Kentucky Elder Fraud Statutes
Exploitation in Kentucky is defined as “obtaining or using another person’s resources, including but not limited to funds, assets, or property, by deception, intimidation, or similar means, with the intent to deprive the person of those resources.”
Duty to report
If someone has “reasonable cause to suspect that an adult has suffered” any sort of abuse, including exploitation, Kentucky state statute 290.030 makes reporting this mandatory. This report has to include the nature of the exploitation and the names of everyone involved. Anyone who makes a report in good faith won’t be subjected to civil or criminal liability.

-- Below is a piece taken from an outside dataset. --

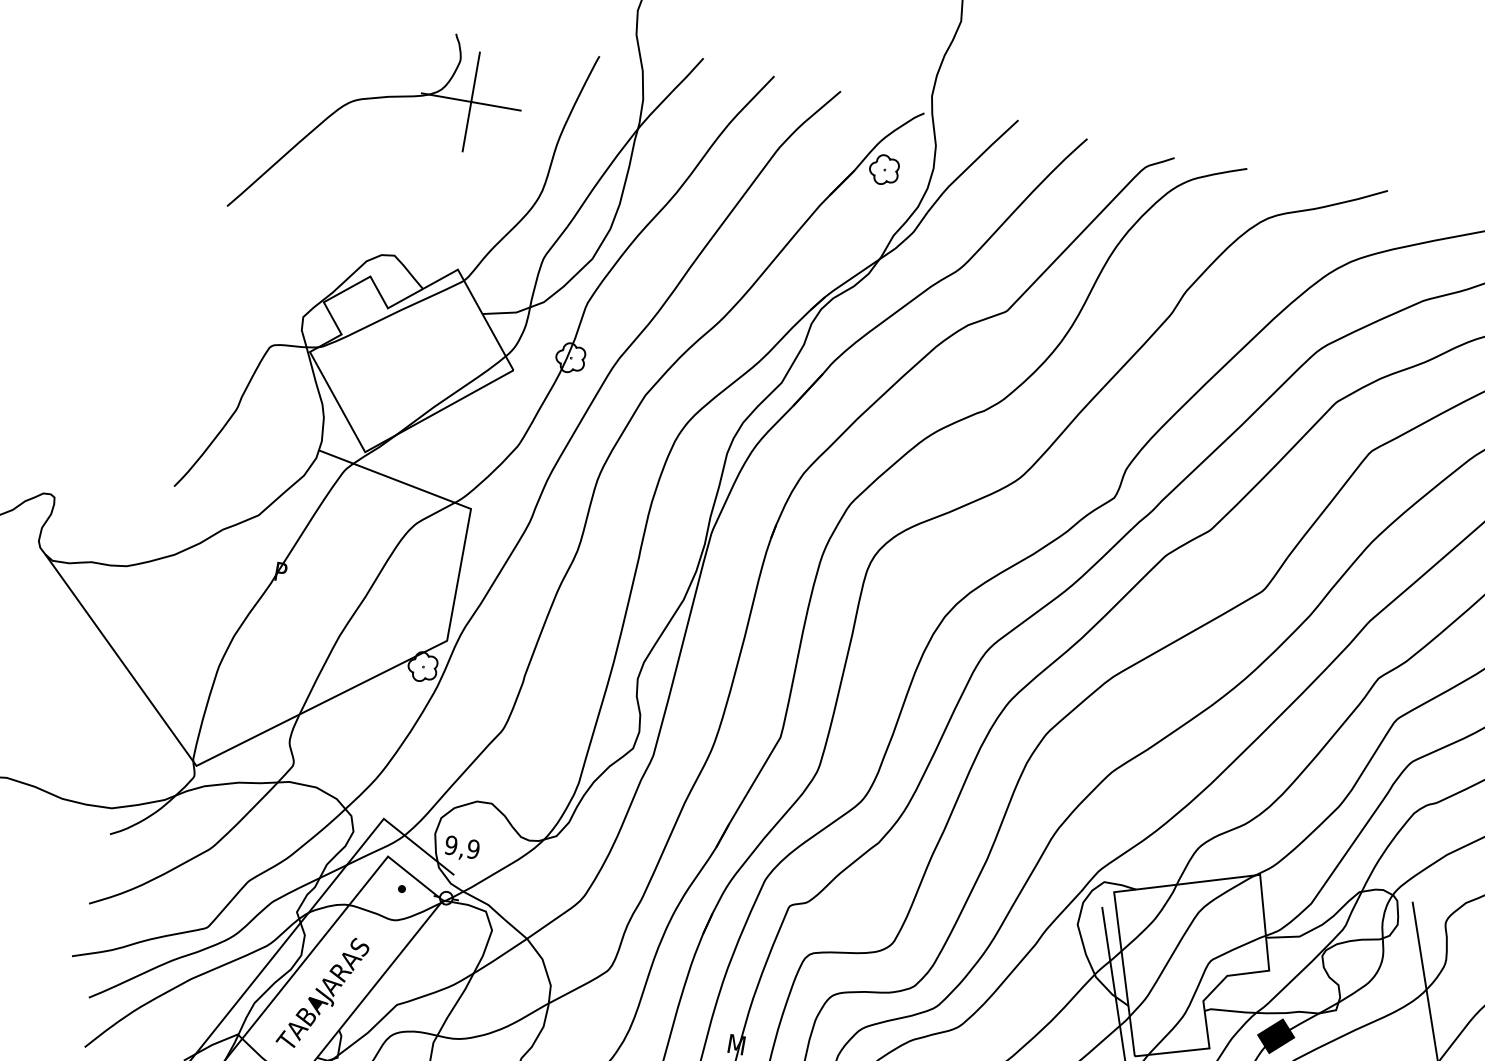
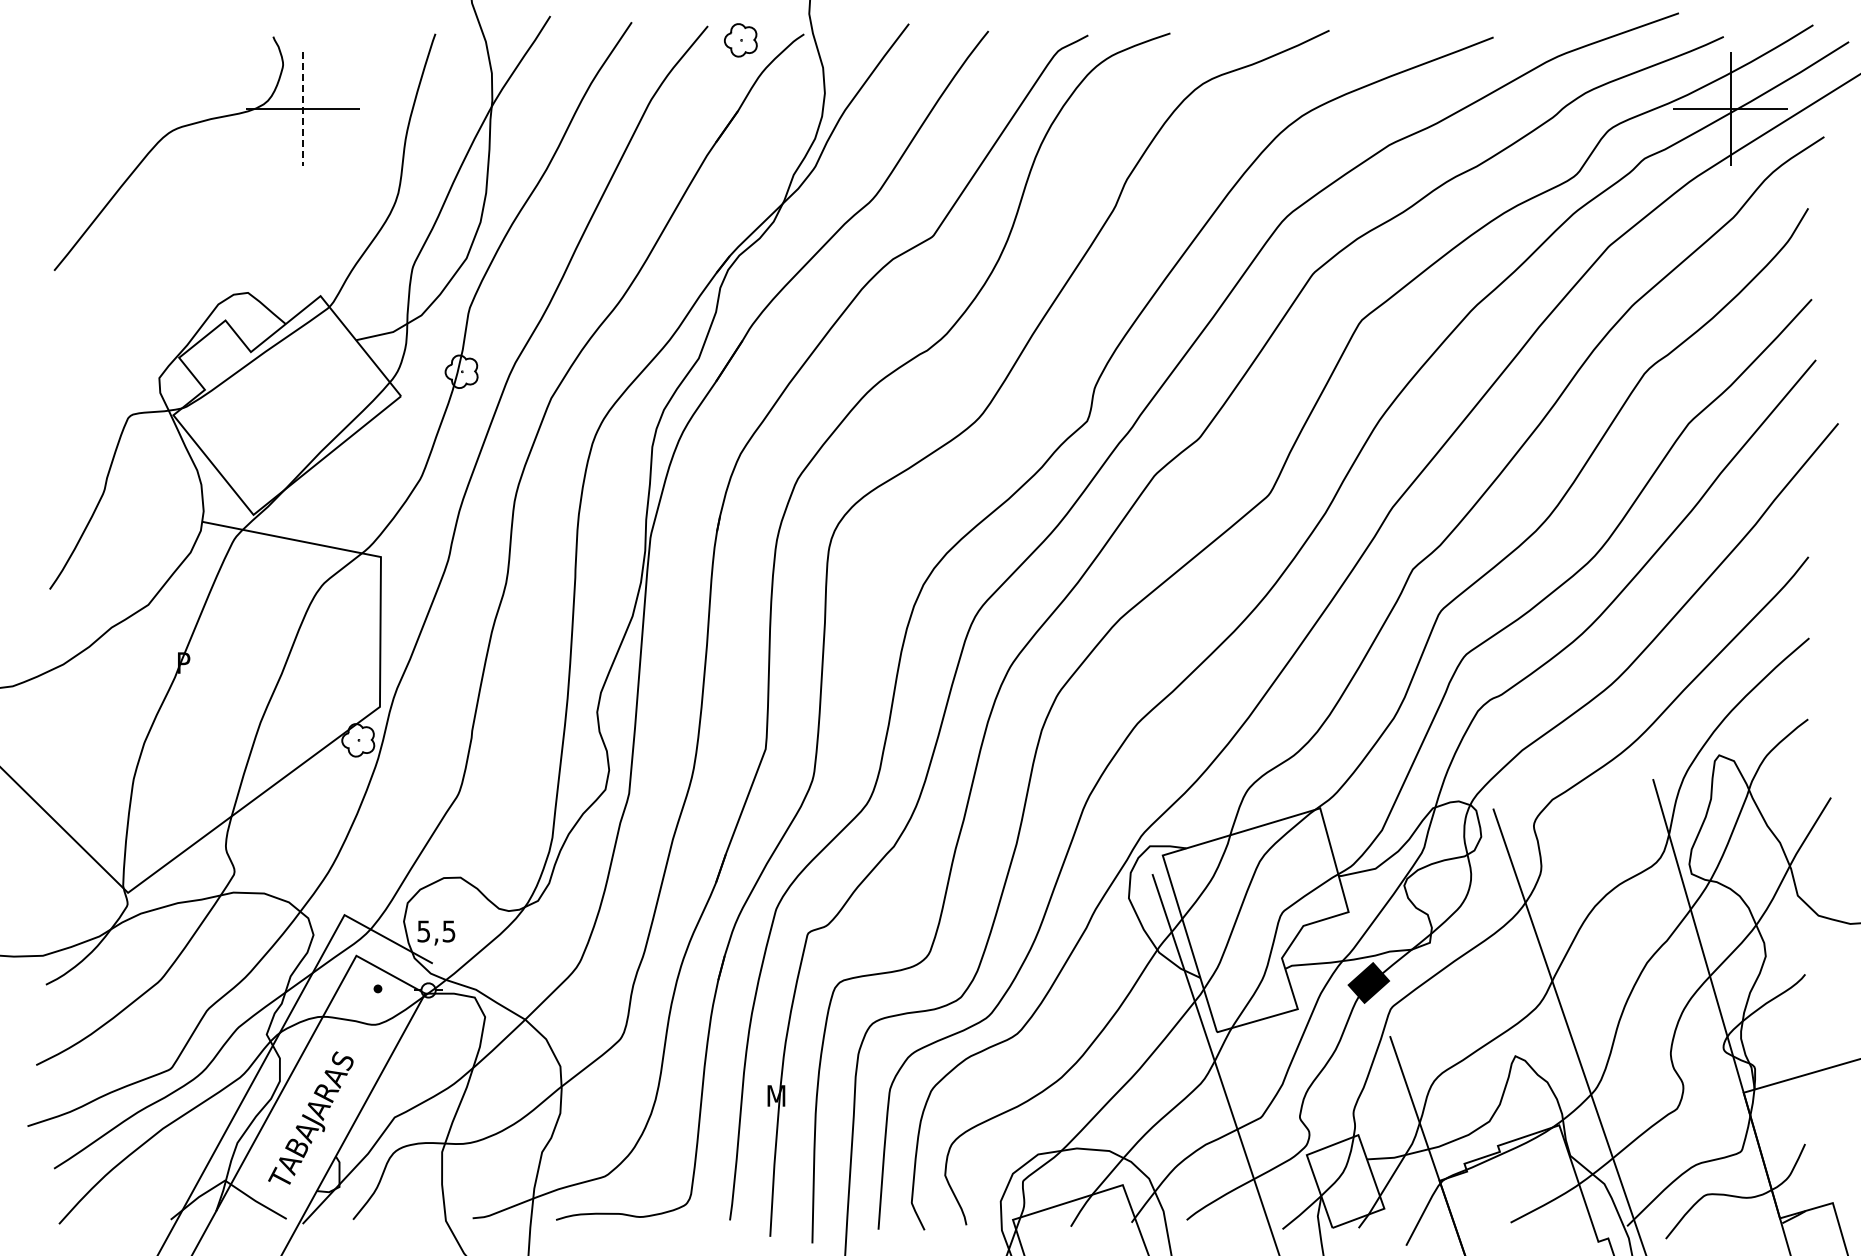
line: (471, 102) -> (303, 109), solid -> dashed
part: (883, 170) -> (740, 40), moved
text: (462, 847) -> (436, 931), 9,9 -> 5,5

Elder financial fraud penalties
Kentucky has three levels of penalties for someone convicted of exploitation, and the wording used is important:
- If losses total $300 or less and a person “knowingly, wantonly, or recklessly” exploited an adult, this is a Class A misdemeanor
- If losses total more than $300 and a person “wantonly or recklessly” exploited an adult, this is a Class D felony
- If losses total more than $300 and a person “knowingly” exploited an adult, this is a Class C felony
It should be noted that anyone convicted of either of these felonies will not be allowed in the future to act as a guardian, conservator, executor, or fiduciary for the victim or his or her estate.
Recourse for victims
If you have been financially exploited, you need to take action. In addition to working with local authorities, you should think about looking into getting legal representation. Speaking to a lawyer will allow you to learn about your rights and determine if there are ways to recover lost money. For a free consultation from an experienced financial elder fraud attorney, contact the Silver Law Group. We have helped many older investors recover money, and we may be able to do the same for you. Call us toll-free at 1-800-975-4345 or fill out our online form.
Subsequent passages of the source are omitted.